Dessa forma, o “Tribunal dos Mortos” foi, em sentido técnico, um colegiado jurídico imaginário, mas de efeitos práticos e normativos concretos, que estabeleceu a base hermenêutica do direito ocidental codificado.
O chamado Tribunal dos Mortos de Teodósio II foi uma criação jurídica engenhosa para um império saturado de leis e carente de juristas vivos à altura dos clássicos. Transformou o legado de Papiniano, Ulpiano, Paulo, Gaio e Modestino em verdadeira autoridade normativa, antecipando a noção de corpus doutrinário oficial.

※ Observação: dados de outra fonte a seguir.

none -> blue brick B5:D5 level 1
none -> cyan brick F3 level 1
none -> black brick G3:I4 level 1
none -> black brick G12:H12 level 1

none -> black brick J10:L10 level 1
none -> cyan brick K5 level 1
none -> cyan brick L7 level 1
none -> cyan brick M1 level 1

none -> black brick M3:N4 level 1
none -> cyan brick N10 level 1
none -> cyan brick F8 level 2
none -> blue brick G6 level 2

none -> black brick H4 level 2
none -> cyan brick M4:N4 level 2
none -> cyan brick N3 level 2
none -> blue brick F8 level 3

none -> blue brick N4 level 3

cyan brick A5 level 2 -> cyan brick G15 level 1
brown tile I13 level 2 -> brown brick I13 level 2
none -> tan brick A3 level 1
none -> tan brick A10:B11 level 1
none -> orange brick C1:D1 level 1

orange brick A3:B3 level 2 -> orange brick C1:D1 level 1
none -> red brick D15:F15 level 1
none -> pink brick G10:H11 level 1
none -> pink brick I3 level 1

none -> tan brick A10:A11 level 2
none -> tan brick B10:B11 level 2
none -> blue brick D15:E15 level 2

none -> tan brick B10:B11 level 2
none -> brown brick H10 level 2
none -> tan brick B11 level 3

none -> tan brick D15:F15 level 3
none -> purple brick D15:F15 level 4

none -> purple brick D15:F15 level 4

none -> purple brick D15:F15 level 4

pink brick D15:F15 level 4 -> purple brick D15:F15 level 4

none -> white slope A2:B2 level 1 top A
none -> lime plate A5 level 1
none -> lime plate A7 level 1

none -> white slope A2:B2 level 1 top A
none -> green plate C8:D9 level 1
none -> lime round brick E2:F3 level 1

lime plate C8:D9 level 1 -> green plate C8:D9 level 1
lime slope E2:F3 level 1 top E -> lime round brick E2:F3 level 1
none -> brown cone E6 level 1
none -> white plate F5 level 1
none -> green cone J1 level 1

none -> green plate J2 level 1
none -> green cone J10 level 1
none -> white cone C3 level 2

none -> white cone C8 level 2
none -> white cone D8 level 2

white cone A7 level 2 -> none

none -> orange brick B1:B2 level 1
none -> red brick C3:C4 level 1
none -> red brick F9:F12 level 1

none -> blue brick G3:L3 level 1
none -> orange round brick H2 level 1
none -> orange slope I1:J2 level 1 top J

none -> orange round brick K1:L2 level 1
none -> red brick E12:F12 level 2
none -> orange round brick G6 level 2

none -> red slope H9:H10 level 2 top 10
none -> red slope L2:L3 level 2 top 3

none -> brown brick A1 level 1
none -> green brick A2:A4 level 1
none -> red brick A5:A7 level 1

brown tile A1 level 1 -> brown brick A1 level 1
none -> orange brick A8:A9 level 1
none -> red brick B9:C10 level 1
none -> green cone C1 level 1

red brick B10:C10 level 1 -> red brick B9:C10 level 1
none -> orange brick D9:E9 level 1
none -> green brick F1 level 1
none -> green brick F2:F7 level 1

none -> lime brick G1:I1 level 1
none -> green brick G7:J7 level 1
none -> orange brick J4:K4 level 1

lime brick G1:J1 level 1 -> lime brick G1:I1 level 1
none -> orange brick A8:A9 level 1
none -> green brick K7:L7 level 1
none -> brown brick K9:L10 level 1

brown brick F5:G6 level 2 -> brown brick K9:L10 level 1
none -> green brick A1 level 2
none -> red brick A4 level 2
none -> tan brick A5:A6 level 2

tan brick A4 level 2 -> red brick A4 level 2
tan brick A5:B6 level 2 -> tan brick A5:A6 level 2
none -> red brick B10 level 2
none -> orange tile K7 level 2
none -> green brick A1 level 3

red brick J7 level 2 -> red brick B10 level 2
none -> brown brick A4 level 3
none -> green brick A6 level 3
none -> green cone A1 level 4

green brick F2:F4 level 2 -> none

A Lex Citandi, portanto, não apenas prestou homenagem à jurisprudência clássica — ela instituiu a primeira forma de controle de precedentes e fixação de jurisprudência obrigatória na tradição jurídica ocidental, que teve imensas consequências na formação jurídica da Europa continental e, em especial, do Direito português (daí chegando a nós). O que fora o Tribunal dos Mortos para Roma foram depois as glosas e opiniões dos medievalistas, principalmente Bártolo, para Portugal, ao menos até a Lei da Boa Razão.
Recordar uma passagem do começo da minha vida profissional me dá a oportunidade de lembrar um momento importante do Direito Romano e fazer um link com a Teoria dos Precedentes que é hoje ― já na academia, já no tribunal ― uma parte importantíssima e muito atual da minha experiência como professor e como juiz.